Ihe Evolution of the Normative Context and US Rule Models 19921997 An Overview

Between 1992 and 1997 the U.S. climate rule models exhibited both change and stability. The changes are usually the focus of analysis and commentary, but in this case the stability is as, if not more, important. First, there was a substantive change in the U.S. position on climate change. With the change in administration from the first Bush administration (Bush I) to Clinton, the United States became significantly more proactive on climate change, eventually calling for the binding emissions reductions that were anathema during the previous administration. Second, there was a solidifying of the U.S. position on universal commitments. The Clinton administration demonstrated significant stability in this position, calling for broad participation, meaningful participation, and a common menu of options for all states—Northern and Southern— throughout the period that culminated in the Kyoto Protocol. In this sense, the U.S. rule model was stable and continuous across administrations. However, the United States did soften its stance on universal commitments enough to accede to a series of governance outcomes (Berlin Mandate, Geneva Declaration, and the Kyoto Protocol) that continued to enshrine North-first principles.

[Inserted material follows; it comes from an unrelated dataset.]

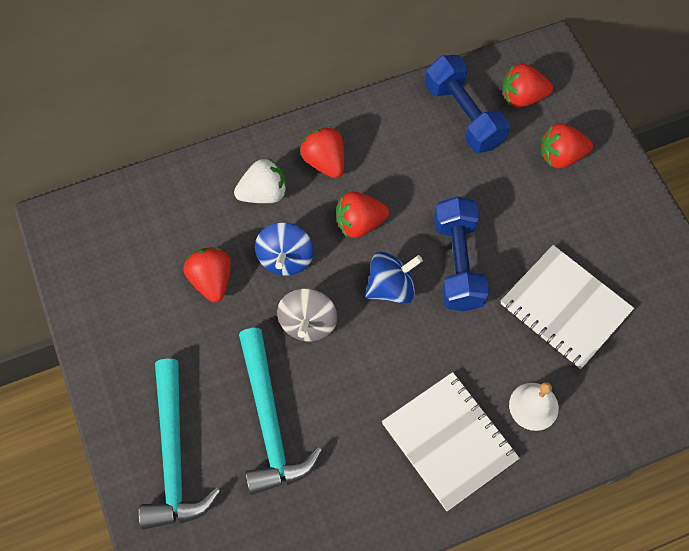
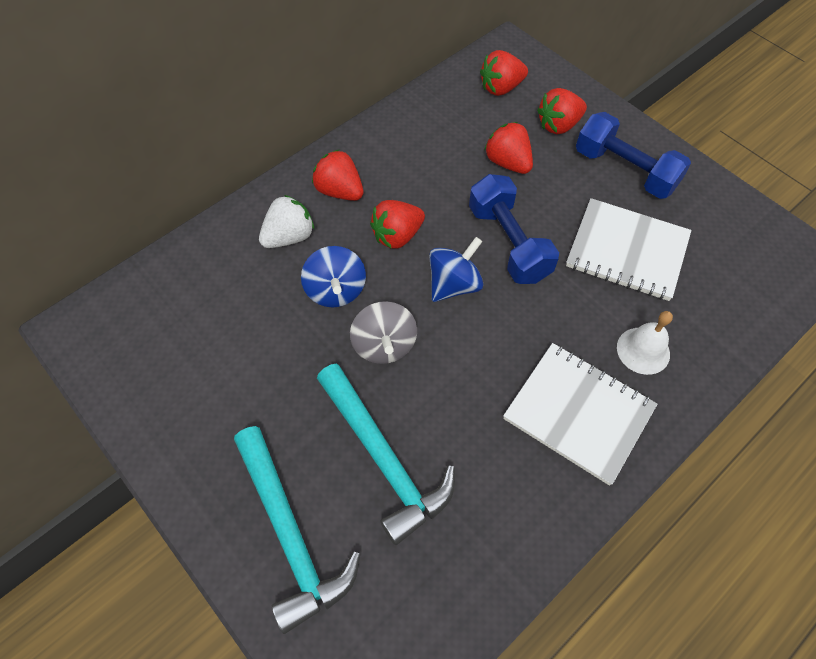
camera: 20 degrees left, 5 degrees down
(211, 280) = (265, 335): red strawberry -> red strawberry (508, 162)
(464, 115) = (455, 116): blue dumbbell -> blue dumbbell (625, 170)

The acceptance of these outcomes was not a signal that the United States was abandoning its universal commitment stance. In this period we also see the beginning of concerted U.S. entrepreneurship for universal commitment. Rhetorically, universal commitments became the mantra of U.S. officials. More substantively, the United States pursued a number of mechanisms to induce Southern states to take on commitments.14 The United States advocated:

• Joint Implementation (JI)—a flexible mechanism that allows states/companies to accrue emissions reduction credit for financing projects in another state where such projects may be cheaper.

• Emissions Trading (ET)—a market-based mechanism that would quantify and cap greenhouse emissions. States with emissions below their cap could trade their credits to those states with emissions above their caps.

• Clean Development Mechanism (CDM)—a program, similar to JI, designed to encourage and finance climate-friendly technological projects in the South.15

Rhetorically and substantively, then, the United States was suggesting a new global response to climate change—a response that entailed universal commitments.16

The normative context surrounding the climate change issue in the lead-up to Kyoto remained relatively stable as well. First, it was characterized by stable lock-in around universal participation and the accompanying principles of common but differentiated responsibilities and Northern support for Southern actions. Second, there was significant contestation over a third inherited aspect of universal participation—North-first action. This contestation was over defining not who should participate—a question answered in the ozone depletion and FCCC negotiations—but rather how should states participate? This growing debate would frame important divisions in the negotiations throughout the decade. The Southern states were especially concerned with the continuation of the principle of a North-first global response, while Northern states were initially more ambivalent. The United States began, once again, to speak of broad and concurrent commitments. States in the EU, hoping to move rapidly and progressively on the issue, tended to accede to North-first notions.

However, though there was debate, the normative context remained, in this period, defined by North-first principles. Each governance outcome reified the understanding that Northern states should take the first steps. So while there was contestation, the North-only variant "won" each time. The North-first variant of universal participation characterized all of the governance outcomes in this period, including the Berlin Mandate of 1995 and the groundbreaking Kyoto Protocol of 1997. At each stage, North-first notions were reified and "frozen" in the agreements reached during negotiations. In that sense, the normative context remained locked in to the original meaning of universal participation that emerged during the ozone depletion negotiations, though the stability of the normative context was under considerable assault from a hegemonic challenge.